I don’t want to give too much away, but who knows when, if ever, this story might see the light of day. So, here goes.

Because the story is about a man who escapes from a sheltered society and no one on the outside knows it exists, it’s entirely plausible that people think he is making it up and believe he is mentally ill. I thought it would be an interesting psychological twist if Mason himself begins to question what is real and what isn’t. In my first draft, I didn’t even really get there. But as I’ve read through it again, I’ve been struck with a new train of thought. In order for someone to begin to question whether what they know is real, something would have to happen to be a catalyst. Enter a couple whose 5-year-old son went missing 20 years ago. Now here pops up a young man of the right age and physique. If given a nudge or encouragement, a bereaved mother might claim a stranger to be her son, because she believes it to be true.

So now Mason has people claiming to be his parents and a psychologist who is prodding his brain trying to uncover what hidden trauma has made him create an alternate reality to hide from his past. And if everyone believes it to be true, and tells him it is true, it’s now possible and plausible that Mason–unable to prove the truth of his story, and distanced now from it–begins to wonder if they are right, if he did make it up.

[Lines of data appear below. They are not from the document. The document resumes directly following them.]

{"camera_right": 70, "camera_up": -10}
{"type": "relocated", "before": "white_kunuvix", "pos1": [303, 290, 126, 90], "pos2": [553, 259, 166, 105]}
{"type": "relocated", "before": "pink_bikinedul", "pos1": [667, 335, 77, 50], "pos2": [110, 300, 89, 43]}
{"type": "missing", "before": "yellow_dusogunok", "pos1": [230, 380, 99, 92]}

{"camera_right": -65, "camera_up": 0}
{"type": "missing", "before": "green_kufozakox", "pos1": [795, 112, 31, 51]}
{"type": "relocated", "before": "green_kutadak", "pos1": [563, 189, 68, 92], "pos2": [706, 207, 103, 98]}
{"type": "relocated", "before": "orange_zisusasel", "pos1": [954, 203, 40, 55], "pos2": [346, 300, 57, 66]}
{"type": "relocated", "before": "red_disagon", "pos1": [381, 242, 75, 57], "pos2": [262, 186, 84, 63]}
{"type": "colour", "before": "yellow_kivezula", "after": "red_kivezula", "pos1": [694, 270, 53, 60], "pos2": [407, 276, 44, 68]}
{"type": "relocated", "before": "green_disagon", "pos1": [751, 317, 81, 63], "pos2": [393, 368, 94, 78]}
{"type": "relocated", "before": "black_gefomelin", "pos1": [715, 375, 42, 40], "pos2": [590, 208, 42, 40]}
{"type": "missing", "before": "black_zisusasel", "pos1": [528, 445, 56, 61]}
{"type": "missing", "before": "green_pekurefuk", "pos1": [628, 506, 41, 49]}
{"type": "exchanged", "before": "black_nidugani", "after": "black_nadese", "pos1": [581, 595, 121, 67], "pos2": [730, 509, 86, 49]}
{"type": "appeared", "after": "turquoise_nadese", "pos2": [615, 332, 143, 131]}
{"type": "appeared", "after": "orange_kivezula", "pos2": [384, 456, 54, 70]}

This then leads me into creating a more plausible background for a fairly crucial, albeit small character. Fisk originally was the director of the Mayfield Asylum, where Mason stays when he first leaves Vale. However, even as it wrote it, it didn’t quite make sense to me why the director of the hospital needed to be in on the secret of Vale (not to mention some serious issues with medical files, the same ones that I’m not sure where they belong. There is a serious thread here that makes things fall apart). But now it comes to light that Fisk is perhaps just a government contractor linked with Vale in some way, a handler or supervisor, perhaps, and he is friends with the couple that lost their son 20 years ago. So when someone who fits the bill needs to be reintroduced to society, Fisk has the perfect plan ready to go. He tells his friend that there is a man, approximately the same age as his lost son, who needs a home. The man (Mason) is confused about his past. Perhaps Fisk convinces his friend that it’s possible it’s his son, or perhaps the friend knows it isn’t, but takes the opportunity to try to ease the burden and pain for his wife. Whatever the case ends up being, Fisk is now the catalyst, the encouragement behind the couple coming forward to claim Mason as their son.

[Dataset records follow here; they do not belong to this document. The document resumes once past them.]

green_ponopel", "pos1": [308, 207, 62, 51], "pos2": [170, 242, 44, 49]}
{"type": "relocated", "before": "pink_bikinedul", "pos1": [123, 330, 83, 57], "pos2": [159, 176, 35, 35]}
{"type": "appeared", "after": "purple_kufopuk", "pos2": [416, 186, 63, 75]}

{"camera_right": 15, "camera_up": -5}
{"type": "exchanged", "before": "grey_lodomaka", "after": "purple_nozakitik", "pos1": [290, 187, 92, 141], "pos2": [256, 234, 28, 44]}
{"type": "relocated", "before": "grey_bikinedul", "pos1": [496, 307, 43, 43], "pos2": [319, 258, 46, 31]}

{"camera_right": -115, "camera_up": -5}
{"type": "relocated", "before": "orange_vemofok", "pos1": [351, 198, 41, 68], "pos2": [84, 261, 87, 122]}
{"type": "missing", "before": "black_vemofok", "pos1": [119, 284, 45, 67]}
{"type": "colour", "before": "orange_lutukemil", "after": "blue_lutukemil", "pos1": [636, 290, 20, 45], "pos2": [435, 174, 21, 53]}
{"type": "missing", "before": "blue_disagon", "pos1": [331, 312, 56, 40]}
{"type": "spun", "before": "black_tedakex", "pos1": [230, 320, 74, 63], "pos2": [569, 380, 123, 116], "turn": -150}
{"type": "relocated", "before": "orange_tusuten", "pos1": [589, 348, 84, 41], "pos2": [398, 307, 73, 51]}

This, now, is more solid footing for my journalist to reach out to Fisk. Instead of randomly calling the director of the asylum, who may or may not know anything, she can interview the “parents” and get Fisk’s name from the wife, who naively tells Callie the journalist that Fisk brought their supposed son to their attention.

And finally, with this as grounds for Callie getting on the trail of a conspiracy, if need be, it eliminates the need for those pesky, ever-moving medical records that probably wouldn’t still exist in the first place–especially not if they were top secret and the hospital was run by the government people controlling the top secret project.

I don’t know if it’s that I didn’t write as solid of a story this go around, or if I’m using a new mindset, or if it’s just the result of more experience and knowledge, but the times I’ve tried editing before, it was never this easy or exciting. I’ve never looked at my story before and seen pools of potential instead of plot holes. Maybe I was too young the last time (admittedly, probably 7ish years ago), or maybe I was naive and thought my writing was really wonderful (highly likely, I think). In any case, all my whining posts about how awful editing is are now moot. The only thing awful about editing is that I wish I could do it all by hand on paper. But printing 90 pages off for editing is a little excessive, and I’ve got bills to pay. Can’t be wasting all my money on ink and paper if I don’t absolutely have to.